Des effets démontrés sur l’appareil reproducteur mâle
Pour soutenir la proposition de classification, l’Anses a extrapolé les effets toxicologiques connus de certains phtalates à d’autres phtalates structurellement proches et pour lesquels il n’existe pas à ce jour de données toxicologiques. Pour ce faire, elle a réalisé une évaluation comparée des données toxicologiques disponibles, analysé la relation entre structure chimique et activité, puis sélectionné les phtalates pour lesquels les effets toxicologiques pouvaient être extrapolés.
Concernant la santé humaine, la proposition de classification s’appuie sur des études montrant que les phtalates à chaîne moyenne perturbent le développement de l’appareil reproducteur mâle via un mode d’action perturbateur endocrinien. Ces effets reprotoxiques et perturbateurs endocriniens des phtalates chez l’animal sont bien connus de la communauté scientifique sous le terme « syndrome des phtalates » ; chez l’humain, il a été suggéré qu’il existe un équivalent connu sous le nom de « syndrome de dysgénésie testiculaire ».
S’agissant de l’environnement, peu de données concernant les propriétés de perturbation endocrinienne sont disponibles sur des espèces non mammifères. Néanmoins, les données chez les mammifères ont conduit à la proposition de classification comme perturbateur endocrinien pour l’environnement, ce qui prend en compte différentes espèces de la faune sauvage.

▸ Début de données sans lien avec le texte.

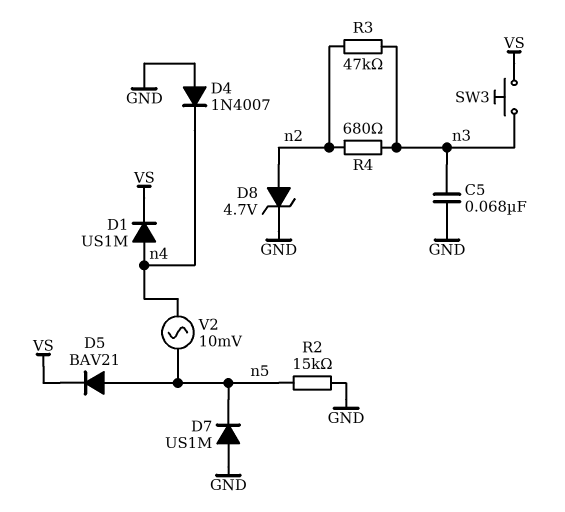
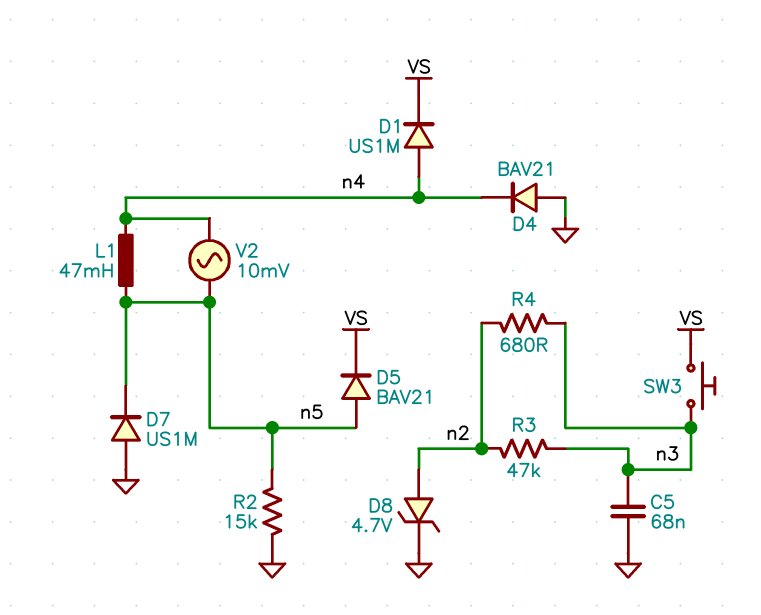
D4: diode 1N4007 (A GND, K n4) -> diode BAV21 (A GND, K n4)
L1: none -> 47mH (n4, n5)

Mise en consultation publique de la proposition de classification harmonisée
La proposition de classification harmonisée pour les phtalates à chaîne moyenne proposée par l’Anses est en consultation publique sur le site de l’ECHA jusqu’au 27 mars 2026. Cette consultation permet à toutes les parties prenantes de commenter ces propositions, en apportant le cas échéant des arguments scientifiques complémentaires et les informations dont elles disposent.
À la suite de cette étape de consultation, l’Anses sera chargée de répondre aux commentaires reçus. La proposition initiale, les commentaires et les réponses apportées par l’Anses seront portés à la connaissance du Comité d’évaluation des risques de l’ECHA, qui rendra ensuite un avis concernant la classification des phtalates à chaîne moyenne.
Sur la base de cet avis, la Commission européenne élaborera les textes réglementaires permettant d’inclure les classifications proposées dans le règlement CLP.
Le règlement relatif à la classification, à l'étiquetage et à l'emballage (CLP)
Le règlement relatif à la classification, l’emballage et l’étiquetage des produits chimiques (CE n°1272/2008), dit règlement CLP, est une législation en vigueur dans l’Union européenne dont l’objectif est d’assurer la protection des travailleurs, des consommateurs et de l’environnement vis-à-vis des substances chimiques. Il vise en particulier à identifier les dangers qu’une substance ou un mélange de substances peut présenter du fait de ses propriétés physico-chimiques, de ses effets sur la santé et sur l’environnement. Ce règlement définit comment doivent être classés, étiquetés et emballés ces substances et mélanges. Il a également des impacts sur d’autres réglementations européennes qui peuvent conduire à l’interdiction ou à la substitution de substances ou mélanges selon leurs dangers. Une fois la substance ou le mélange classé au regard des dangers identifiés, un étiquetage approprié permet d’informer l’utilisateur sur ces dangers en s’appuyant sur des pictogrammes et des fiches de données de sécurité. Sa mise en œuvre relève de la compétence de l’Agence européenne des produits chimiques (ECHA).